Hence this result supports the IC-analysis in the dependency tree over the one
in the constituency tree, since the dependency tree does not view is
happy as a constituent.
In syntactic analysis, a constituent is a word or a group of words that
functions as a single unit within a hierarchical structure. The analysis of
constituent structure is associated mainly withphrase structure grammars, although dependency grammars also allow sentence structure to be broken down
into constituent parts. The constituent structure of sentences is identified
usingconstituency tests. These tests manipulate some portion of a
sentence and based on the result, clues are delivered about the immediate constituent structure of the sentence. Many constituents are phrases. A phrase is a sequence of two or more words
built around a head lexical item and working as a unit within a sentence. A word sequence is
shown to be a phrase/constituent if it exhibits one or more of the behaviors
discussed below.
Constituency
tests are diagnostics employed to identify the constituent structure of
sentences. There are numerous
constituency tests applied to English sentences, many of which are listed here:
1. topicalization (fronting)
2. clefting
3.
pseudoclefting
4.
pro-form substitution (replacement)
5. answer ellipsis (question test),
6.
passivization
7.
omission (deletion)
8. coordination, etc.
These
tests are rough-and-ready tools that grammarians employ to reveal clues about
syntactic structure. A word of caution is warranted when employing these tests,
since they often deliver contradictory results. Some syntacticians even arrange
the tests on a scale of reliability, with less-reliable tests treated as useful
to confirm constituency though not sufficient on their own. Failing to pass a
single test does not mean that the unit is not a constituent, and conversely,
passing a single test does not mean necessarily that the unit is a constituent.
It is best to apply as many tests as possible to a given unit in order to prove
or to rule out its status as a constituent [7].
Topicalization involves moving the test sequence to the front of the
sentence. It is a simple movement operation:
He is going to attend another
course to improve his English.
To improve his English, he is going to attend another course.
Clefting involves placing a sequence of words X within the structure
beginning with It is/was: It was X that...
She bought a pair of
gloves with silk embroidery.
It was a pair of gloves
with silk embroidery that she bought.
Pseudoclefting
(also preposing) is similar to clefting in that it puts emphasis on a
certain phrase in a sentence. It involves inserting a sequence of words
before is/are what or is/are who:
She bought a pair of
gloves with silk embroidery.
A pair of gloves with silk
embroidery is what she bought.
Pro-form substitution, or replacement, involves replacing the test
constituent with the appropriate pro-form (e.g. pronoun). Substitution normally
involves using a definite pro-form like it, he, there,here,
etc. in place of a phrase or a clause. If such a change yields a grammatical
sentence where the general structure has not been altered, then the test
sequence is a constituent:
I don't know the man who
is sleeping in the car.
*I don't know him who is
sleeping in the car. (ungrammatical)
I don't know him.
The
ungrammaticality of the first changed version and the grammaticality of the second one demonstrates that the whole
sequence, the man who is sleeping in the car, and not just the
man is a constituent functioning as a unit.

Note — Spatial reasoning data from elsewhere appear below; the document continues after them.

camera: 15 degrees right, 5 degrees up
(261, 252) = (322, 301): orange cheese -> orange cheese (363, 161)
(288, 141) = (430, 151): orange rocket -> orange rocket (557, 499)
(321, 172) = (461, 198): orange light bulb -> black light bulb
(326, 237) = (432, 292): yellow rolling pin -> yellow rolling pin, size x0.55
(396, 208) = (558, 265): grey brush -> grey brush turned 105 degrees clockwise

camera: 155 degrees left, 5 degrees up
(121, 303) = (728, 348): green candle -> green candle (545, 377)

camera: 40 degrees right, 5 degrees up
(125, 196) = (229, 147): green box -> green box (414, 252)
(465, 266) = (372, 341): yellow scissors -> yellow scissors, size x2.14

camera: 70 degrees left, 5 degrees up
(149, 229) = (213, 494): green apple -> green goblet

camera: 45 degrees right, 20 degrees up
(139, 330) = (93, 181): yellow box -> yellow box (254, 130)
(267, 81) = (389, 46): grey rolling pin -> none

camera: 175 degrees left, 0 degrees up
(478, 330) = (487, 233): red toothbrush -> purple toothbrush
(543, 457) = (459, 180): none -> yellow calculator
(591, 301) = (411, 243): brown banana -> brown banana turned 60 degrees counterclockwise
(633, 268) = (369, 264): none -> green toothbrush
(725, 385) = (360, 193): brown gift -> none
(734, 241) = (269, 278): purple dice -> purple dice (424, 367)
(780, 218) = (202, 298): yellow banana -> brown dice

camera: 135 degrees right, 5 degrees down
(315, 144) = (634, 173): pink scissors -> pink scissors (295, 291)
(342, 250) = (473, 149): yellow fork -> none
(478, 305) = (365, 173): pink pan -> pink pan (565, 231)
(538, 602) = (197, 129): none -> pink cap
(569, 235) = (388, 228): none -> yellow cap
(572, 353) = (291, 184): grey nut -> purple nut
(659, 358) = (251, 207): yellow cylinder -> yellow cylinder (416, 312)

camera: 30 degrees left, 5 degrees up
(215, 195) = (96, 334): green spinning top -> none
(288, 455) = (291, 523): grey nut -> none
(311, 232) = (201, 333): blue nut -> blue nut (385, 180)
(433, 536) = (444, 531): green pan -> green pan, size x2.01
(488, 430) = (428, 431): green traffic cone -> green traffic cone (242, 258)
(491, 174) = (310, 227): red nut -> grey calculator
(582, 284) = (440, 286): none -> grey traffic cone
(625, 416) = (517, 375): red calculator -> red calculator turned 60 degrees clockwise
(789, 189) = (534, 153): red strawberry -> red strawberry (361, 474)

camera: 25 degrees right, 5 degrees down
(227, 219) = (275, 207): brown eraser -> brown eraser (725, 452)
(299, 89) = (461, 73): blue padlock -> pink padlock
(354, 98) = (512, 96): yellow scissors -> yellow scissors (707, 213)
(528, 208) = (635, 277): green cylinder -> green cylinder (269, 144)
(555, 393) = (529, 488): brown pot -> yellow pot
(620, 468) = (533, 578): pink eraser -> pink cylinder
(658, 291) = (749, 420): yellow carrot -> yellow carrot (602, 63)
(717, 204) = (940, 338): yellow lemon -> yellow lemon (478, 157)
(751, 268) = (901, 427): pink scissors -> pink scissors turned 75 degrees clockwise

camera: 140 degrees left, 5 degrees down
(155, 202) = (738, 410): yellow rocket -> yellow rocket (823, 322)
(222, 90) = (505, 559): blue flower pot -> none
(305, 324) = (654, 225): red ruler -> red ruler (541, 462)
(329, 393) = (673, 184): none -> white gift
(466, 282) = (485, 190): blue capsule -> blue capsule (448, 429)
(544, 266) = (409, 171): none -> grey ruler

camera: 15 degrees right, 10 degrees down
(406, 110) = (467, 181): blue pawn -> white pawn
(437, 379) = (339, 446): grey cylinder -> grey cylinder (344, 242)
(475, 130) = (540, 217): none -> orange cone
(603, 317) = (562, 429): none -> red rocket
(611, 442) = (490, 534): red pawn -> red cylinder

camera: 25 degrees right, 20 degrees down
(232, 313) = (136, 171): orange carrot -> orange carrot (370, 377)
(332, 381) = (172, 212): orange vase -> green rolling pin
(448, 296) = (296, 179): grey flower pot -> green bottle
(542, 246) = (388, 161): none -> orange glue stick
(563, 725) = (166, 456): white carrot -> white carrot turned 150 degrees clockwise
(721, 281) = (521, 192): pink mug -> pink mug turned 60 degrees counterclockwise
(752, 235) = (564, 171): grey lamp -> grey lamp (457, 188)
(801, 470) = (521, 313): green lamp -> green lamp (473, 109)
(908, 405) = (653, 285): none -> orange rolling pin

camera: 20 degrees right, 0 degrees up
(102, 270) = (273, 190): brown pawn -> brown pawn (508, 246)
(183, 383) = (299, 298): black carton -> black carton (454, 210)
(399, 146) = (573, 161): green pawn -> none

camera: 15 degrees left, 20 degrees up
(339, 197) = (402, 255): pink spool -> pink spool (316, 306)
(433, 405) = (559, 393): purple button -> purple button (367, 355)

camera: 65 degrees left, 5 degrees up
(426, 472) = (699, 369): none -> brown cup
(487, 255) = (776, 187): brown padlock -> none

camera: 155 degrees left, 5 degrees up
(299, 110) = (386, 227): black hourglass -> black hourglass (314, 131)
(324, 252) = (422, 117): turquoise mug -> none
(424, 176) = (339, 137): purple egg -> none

The answer ellipsis test refers to the ability of a sequence of words to stand
alone as a reply to a question. It is often used to test the constituency of a
verbal phrase but can also be applied to other phrases:
What did you do yesterday?
- Worked on my new project.
What did you do yesterday?
- *Worked on. (unacceptable, so worked on is not a
constituent).
Linguists do
not agree whether passing the answer ellipsis test is sufficient, though at a
minimum they agree that it can help confirm the results of another constituency
test.
Omission
checks whether a sequence of words can be omitted without influencing the
grammaticality of the sentence — in most cases, local or temporal adverbials
can be safely omitted and thus qualify as constituents [6].
Fred relaxes at night on
his couch.
Fred relaxes on his couch.
Fred relaxes at night.
Since they
can be omitted, the prepositional phrases at night and on
his couch are constituents.
Passivization
involves changing an active sentence to a passive sentence, or vice versa.
The object of the active sentence is changed to the subject of the corresponding passive sentence:
A car driving at breakneck
speed nearly hit the little dog.
The little dog was nearly hit by a car driving at breakneck speed.
In case passivization
results in a grammatical sentence, the phrases that have been moved can be
regarded as constituents.
The coordination test assumes that
only constituents can be coordinated, i.e., joined by means of a coordinator
such as and:
He enjoys [writing
sentences] and [reading them].
[He enjoys writing] and [she enjoys reading] sentences.
[He enjoys] but [she hates] writing sentences.
Based on the
fact that writing sentences and reading them are
coordinated using and, one can conclude that they are constituents.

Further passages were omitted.